# Tutorial on ASR Finetuning with CTC model 
Let's finetune a pretrained ASR model!

Here we provide pre-trained speech recognition model with CTC loss that is trained on many open-sourced datasets. Details can be found in [Rethinking Evaluation in ASR: Are Our Models Robust Enough?](https://arxiv.org/abs/2010.11745)

## Step 1: Install `Flashlight`
First we install `Flashlight` and its dependencies. Flashlight is built from source with either CPU/CUDA backend and installation takes **~16 minutes**. 

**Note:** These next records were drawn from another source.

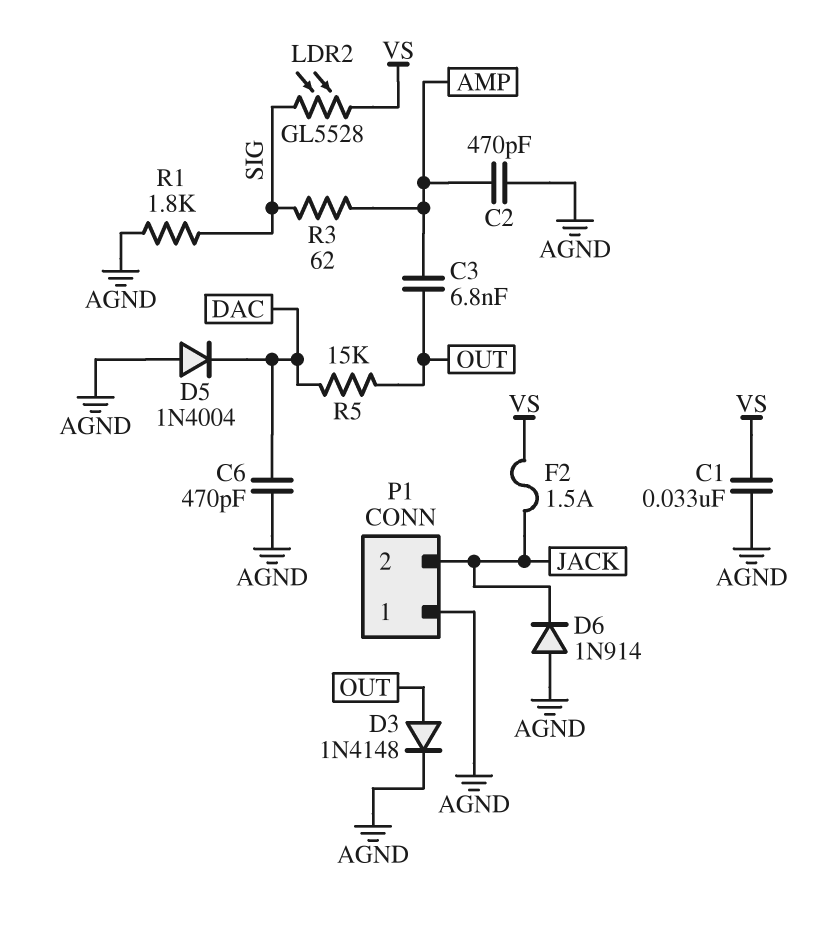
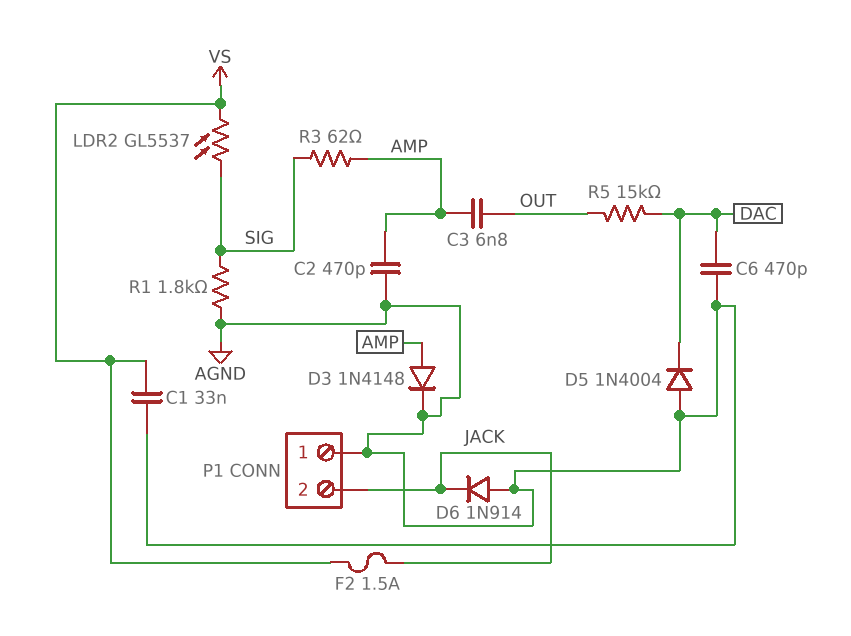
D3: diode 1N4148 (A OUT, K AGND) -> diode 1N4148 (A AMP, K AGND)
LDR2: GL5528 (SIG, VS) -> GL5537 (SIG, VS)

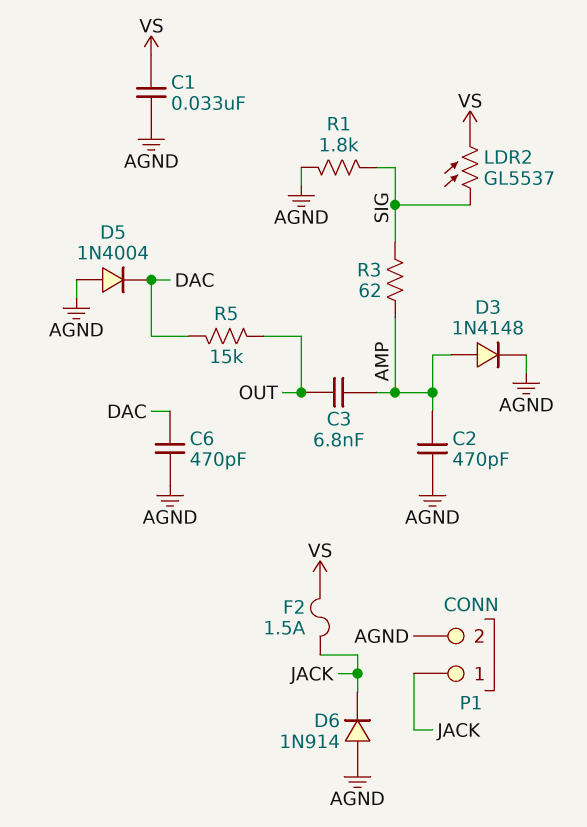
P1 pin 1: AGND -> JACK
P1 pin 2: JACK -> AGND

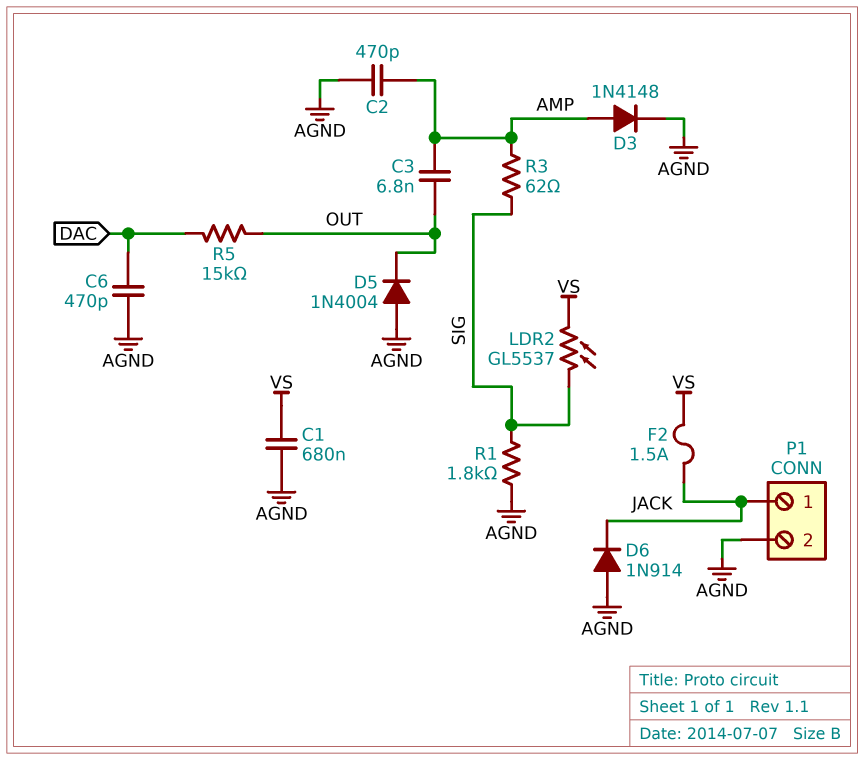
C1: 33nF (AGND, VS) -> 680nF (AGND, VS)
D5: diode 1N4004 (A AGND, K DAC) -> diode 1N4004 (A AGND, K OUT)

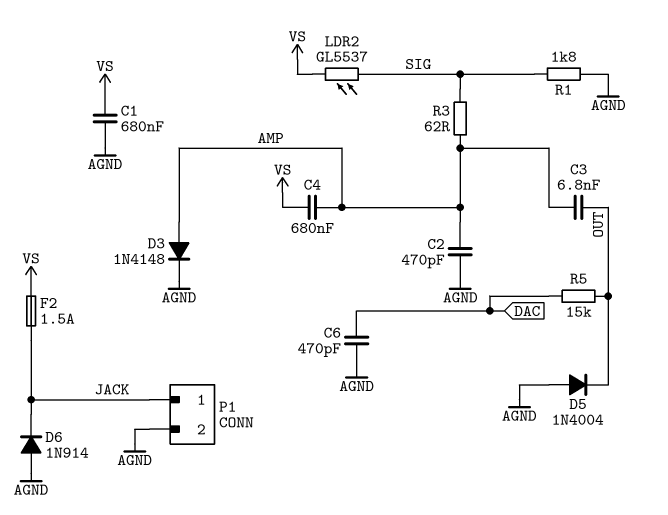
C4: none -> 680nF (AMP, VS)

For installation out of colab notebook please use [link](https://github.com/fairinternal/flashlight#building). 




In [None]:
# First, choose backend to build with
backend = 'CUDA' #@param ["CPU", "CUDA"]
# Clone Flashlight
!git clone https://github.com/flashlight/flashlight.git
# install all dependencies for colab notebook
!source flashlight/scripts/colab/colab_install_deps.sh


Build CPU/CUDA Backend of `Flashlight`:
- Build from current master. 
- Builds the ASR app. 
- Resulting binaries in `/content/flashlight/build/bin/asr`.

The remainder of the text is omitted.